On confit encore les noix muscades dans de la saumure, dans du sel & du vinaigre ; mais on ne les mange pas telles : on les macere dans de l’eau douce jusqu’à ce qu’elles aient perdu leur goût salé ; ensuite on les fait cuire dans de l’eau avec du sucre.

La noix muscade abonde en huile essentielle, tant subtile que grossiere, unie avec un sel acide & un peu de terre astringente.

Ces noix donnent par la distillation deux sortes d’huile ; car si après les avoir pilées & macérées dans beaucoup d’eau, on les distille, il sort une once d’huile subtile de chaque livre de noix ; & la distillation étant finie, on trouve sur la surface une huile grossiere, surnageante, épaisse comme du suif, & presque destituée d’aromate. Mais par l’expression de seize onces de noix muscades, on tire trois onces deux dragmes d’huile, de la consistance de la graisse, qui a très-bien l’odeur & le goût de la noix muscade.

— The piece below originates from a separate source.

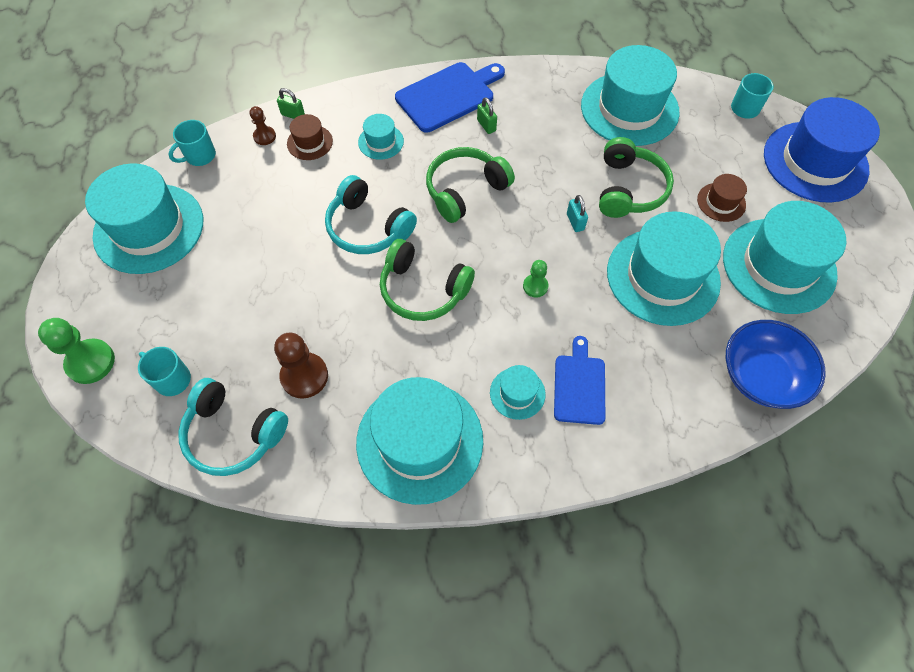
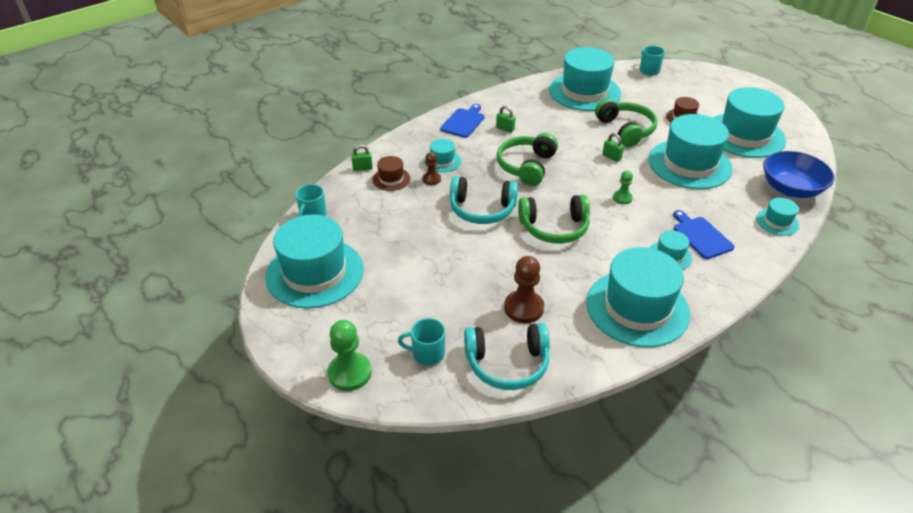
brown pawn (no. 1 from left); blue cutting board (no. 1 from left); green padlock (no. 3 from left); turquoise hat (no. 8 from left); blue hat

On sait que les Chimistes tirent l’huile essentielle de la muscade & du macis par la distillation, de la même maniere que les autres huiles essentielles.

Il suffira donc d’indiquer ici la méthode qu’ils emploient pour tirer, par expression, l’huile de la muscade & du macis.

On prend la quantité que l’on juge à propos de noix muscades, pleines, grasses & pesantes. On les réduit en une poudre subtile, que l’on met sur un tamis renversé, couvert d’un plat de terre. On fait prendre à cette poudre la vapeur de l’eau bouillante pendant un quart d’heure, afin qu’elle en soit toute pénétrée. Alors on la renferme promptement dans un petit sac de toile forte, & au même moment on en tire l’huile à la presse. Cette huile est limpide & fluide tant qu’elle est chaude, mais elle se fige & acquiert la consistance de la graisse en se refroidissant. Sa couleur est dorée ou safranée. On emploie ces huiles en Médecine, & on en fait la base des baumes hystériques, nervins & fortifians.

Ce détail peut suffire. Je l’ai tiré, à quelques corrections près, de M. Geoffroi, parce qu’il est exact, & que des hollandois m’ont dit eux-mêmes qu’ils ne pourroient pas m’en fournir de meilleur.

Je laisse aux curieux à consulter le morceau que Pison a donné de la noix muscade dans ses œuvres : l’ouvrage de Paulini, intitulé, nucis moschata curiosa descriptio, Lips. 1704, in-8°. n’est, malgré son titre, qu’une très-mauvaise compilation.

Personne n’ignore que la compagnie hollandoise des Indes orientales est la maîtresse de toute la muscade qui se débite dans le monde. Ses directeurs en reglent le prix en Europe, suivant qu’ils le jugent à propos ; & les diverses chambres en font la vente chacune à leur tour, suivant une espece de tarif, par lequel la chambre d’Amsterdam en doit vendre deux cens quarteaux touté seule, c’est-à-dire, autant que toutes les autres chambres réunies. Le quarteau de muscade pese depuis 550 jusqu’à 600 livres ; son prix est de 75 sols de gros, la livre. (D. J.)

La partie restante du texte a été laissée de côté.